Bob joined the RCN in mid 1941 as a Naval Cadet. He served four years of WW2 with the royal Navy qualifying for a degree in marine engineering and operationally participating in Arctic convoys to Russia. Post war because of his high academic standing, Bob was selected for and obtained a post graduate degree in engineering. Next was an operational tour in Korea as the Engineer Officer aboard HMCS Huron. Following promotion to Captain, Bob was selected to attend the one year course at the Imperial Defence College in London. Following a series of demanding appointments, Bob’s final challenge was as a Vice Admiral being Canada’s Military Representative to NATO HQ in Brussels.
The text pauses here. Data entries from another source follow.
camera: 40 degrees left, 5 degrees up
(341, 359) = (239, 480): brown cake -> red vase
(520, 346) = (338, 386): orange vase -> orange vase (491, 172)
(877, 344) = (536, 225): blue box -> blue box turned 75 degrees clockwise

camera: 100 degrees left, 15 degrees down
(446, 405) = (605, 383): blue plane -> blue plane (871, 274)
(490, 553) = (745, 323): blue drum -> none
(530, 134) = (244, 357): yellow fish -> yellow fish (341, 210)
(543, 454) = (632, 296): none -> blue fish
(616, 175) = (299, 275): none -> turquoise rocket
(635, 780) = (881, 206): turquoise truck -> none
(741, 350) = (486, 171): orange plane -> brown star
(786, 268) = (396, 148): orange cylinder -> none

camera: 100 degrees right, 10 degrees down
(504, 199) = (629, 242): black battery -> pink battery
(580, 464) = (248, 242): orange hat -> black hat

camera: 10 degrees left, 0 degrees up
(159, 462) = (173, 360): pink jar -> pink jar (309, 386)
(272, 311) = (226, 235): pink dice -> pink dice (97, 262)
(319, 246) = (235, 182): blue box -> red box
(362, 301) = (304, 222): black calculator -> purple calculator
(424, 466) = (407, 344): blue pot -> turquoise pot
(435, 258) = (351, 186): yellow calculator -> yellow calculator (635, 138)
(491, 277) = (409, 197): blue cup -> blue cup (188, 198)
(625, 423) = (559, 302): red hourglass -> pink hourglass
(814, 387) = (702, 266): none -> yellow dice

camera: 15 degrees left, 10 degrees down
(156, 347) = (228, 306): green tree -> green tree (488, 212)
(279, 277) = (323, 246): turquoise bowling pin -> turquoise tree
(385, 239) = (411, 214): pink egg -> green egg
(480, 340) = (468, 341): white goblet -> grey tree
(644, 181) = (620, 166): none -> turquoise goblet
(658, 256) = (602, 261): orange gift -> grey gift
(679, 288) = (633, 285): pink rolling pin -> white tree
Bob retired from the services in 1978. Following an enjoyable period in the commercial world in Canada, Clo and Bob emigrated to the UK taking up residence at No 9 Church Street in Madingley.
Bob played a significant role in the creation of the “Admiral’s Medal” established in 1985 and awarded annually to those who make outstanding achievements in Canadian Maritime activities.
On a personal level during his Naval career the Admiral was a devoted husband and father to a daughter and three sons. Yet in retirement he and his wife Clotilde experienced the ultimate disaster of losing children – their daughter in Mozambique and a son in the UK. They were faithful attendees at St Mary Magdelene Church in Madingley.
Whilst committed to the Navy and his family, he found time to publish in 2011 a most remarkable book on the history of his family. His personal collection of poems was documented in 2002 under the title “Leaves in the wind”.
Robert St George Stephens was a fascinating mixture – a warrior, a historian, a raconteur, and quite uniquely a poet.
The Admiral died on 9th April 2019 closely following Clotilde’s funeral on 29th March.